Trial in absentia : Legality and Necessity

One of the well accepted principle of Natural Law is that, “No person shall be condemned unheard“. Moreover, the deterrent theory of punishment professes for prompt punishment of the wrong-doers for creating exemplary signposts for the citizenry to be refrained from committing any crime.

However, there are some situation when the court has to run the trial in absence of the accused. The victim of the crime imposes an undeniable influence on the court to render justice in time. Therefore, The Code of Criminal Procedure allow to proceeds in absentia trial to provide justice against fugitive criminals.

When in a case the whole of the accused or any of them become fugitive and police failed to made a successful arrest of them. In spite of issuing all processes, if some of the accused persons or all the accused persons do not appear before the court then steps should be taken to hold trial in absentia for those fugitives both in complaint and police cases.

In section 339B, it has been clearly mentioned that the court can pass such an order when it has reason to believe that an accused has absconded or concealed her/him or that there is no immediate prospect of arresting her/him.

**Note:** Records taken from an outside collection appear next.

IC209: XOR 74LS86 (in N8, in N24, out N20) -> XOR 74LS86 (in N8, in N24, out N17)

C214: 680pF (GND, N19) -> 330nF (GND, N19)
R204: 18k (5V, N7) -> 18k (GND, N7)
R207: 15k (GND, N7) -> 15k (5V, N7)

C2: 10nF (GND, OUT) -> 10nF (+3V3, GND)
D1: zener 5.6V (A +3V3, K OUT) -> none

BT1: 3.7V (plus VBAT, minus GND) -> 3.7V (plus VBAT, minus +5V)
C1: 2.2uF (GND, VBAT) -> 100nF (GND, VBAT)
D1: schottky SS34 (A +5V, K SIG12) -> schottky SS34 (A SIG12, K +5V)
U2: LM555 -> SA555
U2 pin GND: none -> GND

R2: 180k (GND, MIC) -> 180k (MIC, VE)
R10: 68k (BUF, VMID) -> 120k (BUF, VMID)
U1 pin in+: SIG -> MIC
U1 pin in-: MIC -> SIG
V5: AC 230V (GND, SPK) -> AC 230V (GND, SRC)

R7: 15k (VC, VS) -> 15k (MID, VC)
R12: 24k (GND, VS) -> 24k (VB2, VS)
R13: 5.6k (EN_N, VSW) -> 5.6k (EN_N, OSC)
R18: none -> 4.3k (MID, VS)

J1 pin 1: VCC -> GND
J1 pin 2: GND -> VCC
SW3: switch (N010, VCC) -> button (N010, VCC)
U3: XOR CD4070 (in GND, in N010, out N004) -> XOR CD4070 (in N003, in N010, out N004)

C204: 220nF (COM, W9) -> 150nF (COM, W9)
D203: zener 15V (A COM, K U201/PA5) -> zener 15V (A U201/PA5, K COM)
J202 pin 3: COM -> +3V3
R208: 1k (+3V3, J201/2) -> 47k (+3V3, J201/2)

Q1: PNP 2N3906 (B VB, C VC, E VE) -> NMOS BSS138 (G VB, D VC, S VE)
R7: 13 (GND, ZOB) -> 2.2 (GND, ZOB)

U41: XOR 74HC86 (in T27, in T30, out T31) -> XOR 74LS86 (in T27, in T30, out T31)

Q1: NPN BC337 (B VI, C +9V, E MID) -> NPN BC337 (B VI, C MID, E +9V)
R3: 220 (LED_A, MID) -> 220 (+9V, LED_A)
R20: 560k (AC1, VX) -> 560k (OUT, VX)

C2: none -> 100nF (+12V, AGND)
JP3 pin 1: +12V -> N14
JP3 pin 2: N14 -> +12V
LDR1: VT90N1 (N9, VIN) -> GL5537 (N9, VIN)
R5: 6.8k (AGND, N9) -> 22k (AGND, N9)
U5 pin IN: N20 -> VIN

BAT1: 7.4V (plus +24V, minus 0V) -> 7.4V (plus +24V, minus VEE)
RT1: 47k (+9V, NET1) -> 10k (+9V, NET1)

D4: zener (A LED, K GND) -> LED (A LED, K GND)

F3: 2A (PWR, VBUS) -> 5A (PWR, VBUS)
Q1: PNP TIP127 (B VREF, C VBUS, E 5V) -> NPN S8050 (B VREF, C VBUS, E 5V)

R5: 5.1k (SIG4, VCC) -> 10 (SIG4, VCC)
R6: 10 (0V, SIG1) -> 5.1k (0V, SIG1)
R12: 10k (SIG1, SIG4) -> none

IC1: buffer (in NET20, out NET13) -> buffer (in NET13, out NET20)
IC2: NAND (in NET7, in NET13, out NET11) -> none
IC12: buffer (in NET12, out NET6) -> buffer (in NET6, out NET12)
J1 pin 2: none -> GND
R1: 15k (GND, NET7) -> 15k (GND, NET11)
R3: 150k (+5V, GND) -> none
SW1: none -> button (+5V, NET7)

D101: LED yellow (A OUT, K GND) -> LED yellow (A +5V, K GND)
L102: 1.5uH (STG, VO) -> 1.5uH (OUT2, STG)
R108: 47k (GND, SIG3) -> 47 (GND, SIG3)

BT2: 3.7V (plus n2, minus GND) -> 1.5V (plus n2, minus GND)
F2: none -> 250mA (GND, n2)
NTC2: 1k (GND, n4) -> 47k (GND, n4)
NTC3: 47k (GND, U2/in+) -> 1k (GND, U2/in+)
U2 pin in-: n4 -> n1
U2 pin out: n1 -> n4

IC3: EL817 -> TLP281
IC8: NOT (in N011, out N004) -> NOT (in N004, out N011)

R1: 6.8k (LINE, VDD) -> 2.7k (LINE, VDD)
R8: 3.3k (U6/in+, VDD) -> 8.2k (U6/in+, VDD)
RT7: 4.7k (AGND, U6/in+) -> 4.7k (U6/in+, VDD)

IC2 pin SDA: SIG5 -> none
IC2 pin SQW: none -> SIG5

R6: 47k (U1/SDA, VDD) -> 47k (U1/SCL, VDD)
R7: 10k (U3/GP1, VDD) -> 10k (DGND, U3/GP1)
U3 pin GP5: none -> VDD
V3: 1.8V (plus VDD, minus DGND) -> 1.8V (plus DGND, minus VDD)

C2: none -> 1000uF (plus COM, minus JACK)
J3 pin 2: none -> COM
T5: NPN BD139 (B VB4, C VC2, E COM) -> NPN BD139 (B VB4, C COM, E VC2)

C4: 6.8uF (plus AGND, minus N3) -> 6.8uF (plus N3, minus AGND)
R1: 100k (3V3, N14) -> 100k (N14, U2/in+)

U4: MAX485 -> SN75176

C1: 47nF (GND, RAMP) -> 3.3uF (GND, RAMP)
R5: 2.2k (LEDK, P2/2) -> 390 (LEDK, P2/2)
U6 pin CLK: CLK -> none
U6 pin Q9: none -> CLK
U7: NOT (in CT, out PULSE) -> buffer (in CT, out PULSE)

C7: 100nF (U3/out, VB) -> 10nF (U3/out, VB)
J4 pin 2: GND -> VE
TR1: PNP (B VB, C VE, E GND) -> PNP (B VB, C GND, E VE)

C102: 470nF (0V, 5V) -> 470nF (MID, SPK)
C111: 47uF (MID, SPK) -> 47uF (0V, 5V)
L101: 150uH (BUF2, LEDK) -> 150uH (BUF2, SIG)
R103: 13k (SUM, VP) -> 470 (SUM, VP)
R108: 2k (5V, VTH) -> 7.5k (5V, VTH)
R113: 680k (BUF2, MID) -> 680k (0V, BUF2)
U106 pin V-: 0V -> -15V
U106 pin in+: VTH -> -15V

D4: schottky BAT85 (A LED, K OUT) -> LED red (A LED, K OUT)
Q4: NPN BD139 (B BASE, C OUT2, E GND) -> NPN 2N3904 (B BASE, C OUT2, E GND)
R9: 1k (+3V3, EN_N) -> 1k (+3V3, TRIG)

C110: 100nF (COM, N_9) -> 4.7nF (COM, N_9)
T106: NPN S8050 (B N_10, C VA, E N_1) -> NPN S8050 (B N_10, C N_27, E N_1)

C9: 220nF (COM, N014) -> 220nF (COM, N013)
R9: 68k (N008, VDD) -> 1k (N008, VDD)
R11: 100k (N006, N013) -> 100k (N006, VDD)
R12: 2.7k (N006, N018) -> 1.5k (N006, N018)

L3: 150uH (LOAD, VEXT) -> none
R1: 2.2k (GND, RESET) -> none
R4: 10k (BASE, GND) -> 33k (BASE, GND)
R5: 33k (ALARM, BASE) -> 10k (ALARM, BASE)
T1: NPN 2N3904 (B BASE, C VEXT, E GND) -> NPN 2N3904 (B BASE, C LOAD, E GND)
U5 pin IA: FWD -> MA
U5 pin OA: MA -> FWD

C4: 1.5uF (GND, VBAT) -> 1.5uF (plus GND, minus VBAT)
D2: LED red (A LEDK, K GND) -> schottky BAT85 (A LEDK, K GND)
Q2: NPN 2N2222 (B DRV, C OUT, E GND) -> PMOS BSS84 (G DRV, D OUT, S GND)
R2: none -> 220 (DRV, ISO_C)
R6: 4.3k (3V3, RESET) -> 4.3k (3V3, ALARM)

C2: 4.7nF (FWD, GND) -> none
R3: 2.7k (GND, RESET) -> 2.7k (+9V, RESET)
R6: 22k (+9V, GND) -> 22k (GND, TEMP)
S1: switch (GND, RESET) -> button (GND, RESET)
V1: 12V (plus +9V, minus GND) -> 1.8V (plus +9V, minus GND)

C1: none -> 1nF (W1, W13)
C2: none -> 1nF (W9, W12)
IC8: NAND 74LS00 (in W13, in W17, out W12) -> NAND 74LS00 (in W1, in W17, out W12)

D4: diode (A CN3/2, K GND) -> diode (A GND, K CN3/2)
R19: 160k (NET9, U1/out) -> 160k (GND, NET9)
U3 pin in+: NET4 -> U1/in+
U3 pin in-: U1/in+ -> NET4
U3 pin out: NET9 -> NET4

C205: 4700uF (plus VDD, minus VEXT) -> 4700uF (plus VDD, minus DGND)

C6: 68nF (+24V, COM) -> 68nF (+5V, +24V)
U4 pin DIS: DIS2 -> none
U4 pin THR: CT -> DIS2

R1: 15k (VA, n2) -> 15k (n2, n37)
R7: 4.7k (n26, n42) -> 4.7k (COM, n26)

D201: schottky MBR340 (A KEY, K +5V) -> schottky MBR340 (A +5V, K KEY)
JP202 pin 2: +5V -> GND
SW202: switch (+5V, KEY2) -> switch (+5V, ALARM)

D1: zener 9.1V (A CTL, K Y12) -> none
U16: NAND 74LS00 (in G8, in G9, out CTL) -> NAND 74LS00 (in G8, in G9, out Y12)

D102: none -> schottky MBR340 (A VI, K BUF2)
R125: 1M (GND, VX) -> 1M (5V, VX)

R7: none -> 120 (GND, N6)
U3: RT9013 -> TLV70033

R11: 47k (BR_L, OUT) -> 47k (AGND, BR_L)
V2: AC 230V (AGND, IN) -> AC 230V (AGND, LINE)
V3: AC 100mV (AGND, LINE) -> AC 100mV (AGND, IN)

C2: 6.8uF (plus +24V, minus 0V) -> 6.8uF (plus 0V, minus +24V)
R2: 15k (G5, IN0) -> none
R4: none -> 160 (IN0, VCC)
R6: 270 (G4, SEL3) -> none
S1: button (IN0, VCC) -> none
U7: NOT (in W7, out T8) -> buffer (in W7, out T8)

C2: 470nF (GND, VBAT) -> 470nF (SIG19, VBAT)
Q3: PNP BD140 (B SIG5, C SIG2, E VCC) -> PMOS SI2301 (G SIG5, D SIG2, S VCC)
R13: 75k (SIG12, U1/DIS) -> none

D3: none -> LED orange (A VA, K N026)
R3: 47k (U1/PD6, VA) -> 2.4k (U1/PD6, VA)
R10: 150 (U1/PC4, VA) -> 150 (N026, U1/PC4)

It is pertinent to mention that publication of the notice in a local newspaper having negligible circulation will not be considered as adherence to the provisions of section 339B of CrPC.

After publication of notice in the newspapers, if the person appears before the court in compliance with the direction, then the court may pass necessary order for sending him to the custody or may grant bail on consideration of any bail prayer placed before it. However, if s/he does not appear in compliance with the direction, the Court is under an unyielding legal obligation to pass the second order for holding trial in absence of the said absconding person and accordingly shall fix a date for hearing under section 241A or 265C of the Code.

The cases which are to be tried by a Tribunal constituted under Nari-O-Shishu Nirjatan Daman Ain, 2000, the Tribunal has the power to take necessary steps for holding trial in absentia. Such provision is contained in section 21 of the concerned law. Therefore, in such a case, Judicial or Metropolitan Magistrates are not authorized to pass any order directing an accused person who could not be arrested or who remains absconded or concealed himself to appear before the Court by publishing any notice in the newspapers.

Similarly, in cases which are to be tried by any Special Tribunal constituted under section 26 of the Special Powers Act, a court of Judicial or Metropolitan Magistrate can issue processes under sections 87 and 88 of CrPC, but cannot take steps for publishing notice in the newspapers giving a direction to the absconding accused to appear before the concerned court within a specified time. Such power is given to the Special Tribunal itself under Sub-section (6) of section 27 of the Special Powers Act, 1974.